Si ce texte ne cherche en aucun cas à pointer du doigt l’ensemble du corps professoral et des étudiants des écoles de commerce, dont certains sont véritablement engagés, il est clair que ce n’est pas de là qu’émergeront les nécessaires changements de paradigme. Les initiatives individuelles, même vertueuses, prisonnières d’un système guidé par la performance économique, voient leurs résultats se détourner de l’objectif recherché. Ce qui est en cause ici n’est évidemment pas l’individu, mais bien l’institution elle-même. C’est le concept même d’écoles dédiées au consumérisme qui pose problème. Quand bien même ces dernières chercheraient à se réformer, il serait aberrant de les considérer comme les lieux où sera pensé le monde de demain.
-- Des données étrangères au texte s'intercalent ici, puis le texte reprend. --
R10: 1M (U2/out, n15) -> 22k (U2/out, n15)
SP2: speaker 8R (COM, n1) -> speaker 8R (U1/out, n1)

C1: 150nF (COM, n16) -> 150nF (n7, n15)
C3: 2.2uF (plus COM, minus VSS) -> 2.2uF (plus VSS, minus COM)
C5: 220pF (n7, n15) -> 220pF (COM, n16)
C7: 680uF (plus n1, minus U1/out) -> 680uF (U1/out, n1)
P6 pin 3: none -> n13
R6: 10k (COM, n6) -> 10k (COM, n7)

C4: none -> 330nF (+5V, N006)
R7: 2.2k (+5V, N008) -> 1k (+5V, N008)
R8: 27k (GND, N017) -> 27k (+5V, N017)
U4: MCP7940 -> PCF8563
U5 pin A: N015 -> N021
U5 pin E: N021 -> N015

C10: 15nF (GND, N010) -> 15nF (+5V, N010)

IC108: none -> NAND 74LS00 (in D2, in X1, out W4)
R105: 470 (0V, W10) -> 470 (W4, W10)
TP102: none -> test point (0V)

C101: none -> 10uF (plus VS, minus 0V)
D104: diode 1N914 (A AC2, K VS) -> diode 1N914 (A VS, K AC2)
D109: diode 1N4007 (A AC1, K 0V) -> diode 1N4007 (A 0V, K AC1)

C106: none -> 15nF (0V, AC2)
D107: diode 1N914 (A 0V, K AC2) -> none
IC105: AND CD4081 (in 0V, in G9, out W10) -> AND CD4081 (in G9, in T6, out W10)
La lutte contre la mise en compétition permanente des élèves et leur valorisation outrancière en tant que présumée élite impliquerait une mixité sociale bien plus conséquente qu’aujourd’hui
Si tant est que nous conservions l’élitiste système des grandes écoles (certains travers des écoles de commerce étant partagés par d’autres établissements) il faudrait radicalement en modifier les principes fondamentaux. Concentrons-nous d’abord sur le nerf de la guerre : le financement. La grande majorité, sinon l’intégralité, de ce dernier doit être public, seul garant d’une véritable indépendance. Pour ce qui est du financement privé, ce dernier pourrait exister mais de manière minoritaire et sous des conditions extrêmement strictes de non intervention dans la vie académique de l’école. Une telle politique demanderait un investissement bien plus conséquent de l’État et des collectivités, justifié par l’importance d’un secteur on ne peut plus déterminant pour l’avenir du pays.
En découlerait logiquement une nouvelle gouvernance au sein de laquelle professeurs, chercheurs et étudiants occuperaient une place centrale et décisionnaire. L’administration, quant à elle, serait plutôt reléguée à une fonction opérationnelle. Cette véritable démocratie d’école s’appuierait largement sur des consultations avec les parties prenantes externes, comme les associations ou les entreprises, afin de conserver un lien étroit avec les besoins écologiques et sociaux de l’économie réelle. Cependant le programme d’étude en lui-même serait défini en premier lieu par les professeurs et les chercheurs, avec une participation active des étudiants, porteurs d’une vision écologique et sociale de la société.
Dans ces écoles, l’enseignement serait donc lui aussi bien différent. Il faudrait y inculquer des représentations collectives de la réussite, ouvrir les étudiants à la sociologie, rendre désirable la décroissance du modèle consumériste, etc. La lutte contre la mise en compétition permanente des élèves et leur valorisation outrancière en tant que présumée élite impliquerait une mixité sociale bien plus conséquente qu’aujourd’hui. Somme toute, l’éducation y serait radicalement différente, mettant à l’honneur les idées de sobriété face au technosolutionisme, à travers l’implémentation de nouveaux outils conceptuels au service d’une performance écologique et sociale.
S’il faudra bien des aventuriers pour créer les organisations du changement, les notions d’entrepreneur individualiste, de management arrogant ou de leaders vivent, espérons-le, leurs dernières années. À moins d’une transfiguration éminemment radicale, les écoles de commerce demeureront ainsi le dernier bastion de l’enseignement supérieur au service d’un système néolibéral à bout de souffle.